Berdasarkan data Kementerian Dalam Negeri (Kemendagri), hingga Oktober 2025, realisasi belanja APBD Pemprov Sulsel baru mencapai 56,15 persen. Sementara realisasi pendapatan sudah 70,39 persen.
Dalam rapat koordinasi pengendalian inflasi daerah pada 20 Oktober lalu, Kemendagri menempatkan Sulsel masih di zona hijau, namun dengan catatan hampir merah.
Artinya, kinerja serapan belanja mulai melambat dan berpotensi menghambat perputaran ekonomi daerah.
Baca Juga:Gubernur Sulsel ke Menteri Keuangan: Sekolah dan Jalan Daerah Tertinggal Harus Jadi Prioritas
Sementara itu, catatan menunjukkan simpanan Pemprov Sulsel di perbankan per September 2025 mencapai Rp 1,28 triliun.
Angka ini menambah panjang daftar daerah yang memiliki dana besar yang belum terserap di tengah isu perlambatan ekonomi nasional.

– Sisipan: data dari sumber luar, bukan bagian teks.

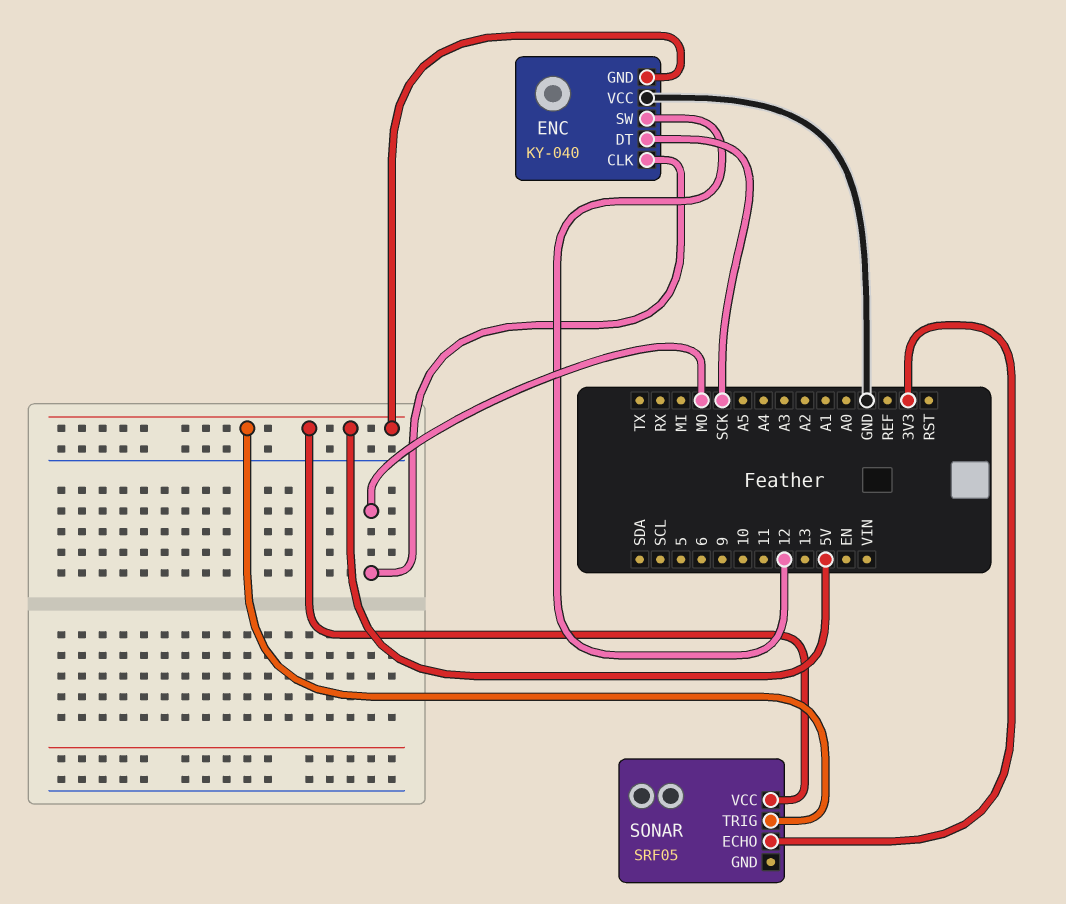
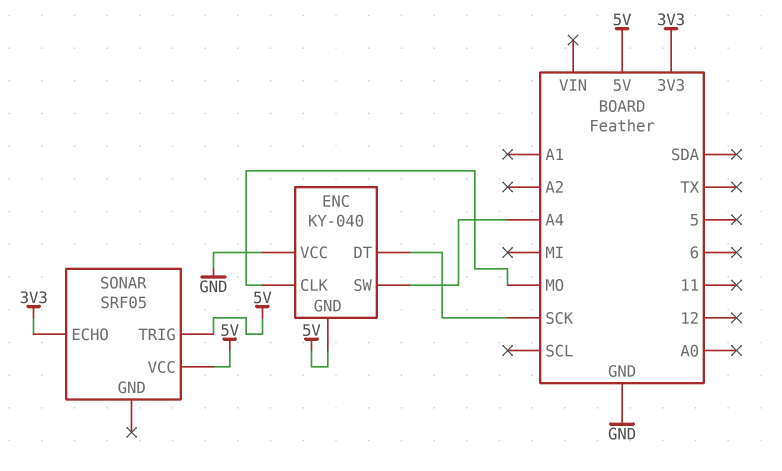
ENC pin SW: 12 -> A4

Sekretaris Daerah Provinsi (Sekprov) Sulsel, Jufri Rahman menjelaskan rendahnya serapan anggaran bukan sepenuhnya karena kinerja daerah yang lambat.

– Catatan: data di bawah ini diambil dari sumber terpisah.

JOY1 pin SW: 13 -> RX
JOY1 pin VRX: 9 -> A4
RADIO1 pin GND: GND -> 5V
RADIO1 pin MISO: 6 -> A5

Ia menyebut, sejak awal tahun pemerintah daerah dihadapkan pada penyesuaian besar akibat terbitnya Instruksi Presiden (Inpres) Nomor 1 Tahun 2025 tentang Efisiensi Belanja.
"Jangan menyalahkan daerah juga. Kita terlambat mulai kegiatan karena di awal tahun langsung keluar Inpres nomor 1 tahun 2025. Ada pengurangan belanja dan sebagian dana ditarik ke pusat," ujar Jufri, Jumat, 24 Oktober 2025.
Baca Juga:7 Tahun Menumpuk, 23 Ribu Lembar Uang Palsu Ini Dimusnahkan
Menurutnya, kondisi itu memaksa daerah menyesuaikan ulang regulasi APBD yang sudah disahkan.
"Kita harus ubah lagi peraturan kepala daerah untuk menyesuaikan belanja terkini. Itu butuh proses, jadi kegiatan terlambat dimulai, otomatis realisasinya juga ikut terlambat," tambahnya.
Jufri menegaskan, angka realisasi yang rendah tidak bisa dijadikan ukuran tunggal keberhasilan atau kegagalan daerah.
"Sejak awal memang terjadi perlambatan. Kita pun hati-hati, jangan sampai kegiatan sudah dimulai, tapi anggaran justru ditarik kembali," katanya.
Sebelumnya, Menteri Keuangan (Menkeu) Purbaya Yudhi Sadewa menyoroti lambatnya realisasi belanja Anggaran Pendapatan dan Belanja Daerah (APBD) hingga triwulan ketiga tahun 2025.
Padahal, pemerintah pusat telah menyalurkan dana ke daerah secara cepat dan tepat waktu. Hal ini ditegaskan Purbaya dalam Rapat Koordinasi Pengendalian Inflasi Daerah di Kantor Kementerian Dalam Negeri, Jakarta, Senin, 20 Oktober 2025 lalu.